Today ATI is announcing a pair of new Radeon cards that use HyperMemory, an intelligent memory management system for value graphics. HyperMemory takes advantage of PCI Express' plentiful bi-directional bandwidth to allow graphics cards to address both local and system memory. Think of it as ATI's version of NVIDIA's TurboCache. Cards will be equipped with a small amount of fast local memory, but they will also be capable of reading from and writing to system memory, ideally offering a balance between performance and cost. HyperMemory will be targeted primarily targeted at the budget end of the graphics card market, where even its smaller amount of local graphics memory can offer a significant performance advantage over integrated graphics.

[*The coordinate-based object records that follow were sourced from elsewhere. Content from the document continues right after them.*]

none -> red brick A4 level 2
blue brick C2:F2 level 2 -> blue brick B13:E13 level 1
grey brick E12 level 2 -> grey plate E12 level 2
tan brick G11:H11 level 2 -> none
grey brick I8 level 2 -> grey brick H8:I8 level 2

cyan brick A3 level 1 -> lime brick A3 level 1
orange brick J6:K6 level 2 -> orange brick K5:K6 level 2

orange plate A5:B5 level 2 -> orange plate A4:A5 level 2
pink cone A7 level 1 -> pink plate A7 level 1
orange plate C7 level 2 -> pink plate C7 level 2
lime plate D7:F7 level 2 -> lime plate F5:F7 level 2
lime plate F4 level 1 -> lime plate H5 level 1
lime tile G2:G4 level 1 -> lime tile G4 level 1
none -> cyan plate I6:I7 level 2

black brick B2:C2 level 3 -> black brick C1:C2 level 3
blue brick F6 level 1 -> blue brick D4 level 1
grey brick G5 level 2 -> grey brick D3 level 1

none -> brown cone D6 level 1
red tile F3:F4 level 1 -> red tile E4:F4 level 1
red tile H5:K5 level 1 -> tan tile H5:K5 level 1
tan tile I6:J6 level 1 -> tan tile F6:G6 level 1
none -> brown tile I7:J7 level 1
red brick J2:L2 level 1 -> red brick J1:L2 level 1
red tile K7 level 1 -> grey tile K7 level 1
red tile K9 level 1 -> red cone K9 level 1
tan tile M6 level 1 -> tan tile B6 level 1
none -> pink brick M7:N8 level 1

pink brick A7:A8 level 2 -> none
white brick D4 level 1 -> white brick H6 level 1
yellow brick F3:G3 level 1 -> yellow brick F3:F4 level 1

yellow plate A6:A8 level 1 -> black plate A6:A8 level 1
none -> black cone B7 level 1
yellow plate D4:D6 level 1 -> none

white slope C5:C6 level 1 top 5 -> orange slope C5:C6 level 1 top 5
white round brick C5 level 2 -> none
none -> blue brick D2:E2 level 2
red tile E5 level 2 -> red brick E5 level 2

ATI is announcing two HyperMemory products, the Radeon X300 SE 128MB HyperMemory, and the Radeon X300 SE 256MB HyperMemory. Both are native PCI Express parts and use the same RV370 SE GPU as other Radeon X300 SE cards. Both cards have a 325MHz core clock, a 300MHz memory clock, and a 64-bit local memory bus. They differ in the amount of memory they have on-board. The "128MB" HyperMemory card comes equipped with 32MB of local memory, while the "256MB" card gets 128MB.

With a $59 suggested retail price and a projected sub-$50 street price, the Radeon X300 SE 128MB HyperMemory is perhaps the most promising HyperMemory card. If its price hits $50, the Radeon X300 SE 128MB HyperMemory card could look pretty good against the TurboCache competition. Comparable TurboCache cards with 32MB of local memory cost a little more than $60. ATI also says that its 32/128MB HyperMemory card outperforms a 32/128MB TurboCache, a claim we'll put to the test as soon as we can get our hands on some HyperMemory cards.

HyperMemory cards will initially be available through major OEMs, so don't expect to see bare cards for sale immediately. With HyperMemory-free Radeon X300 SE 128MB cards currently available online for under $60, losing 96MB of local graphics memory may not be worth the $10 savings, anyway. We'll have to see how performance and street prices shape up to know for sure.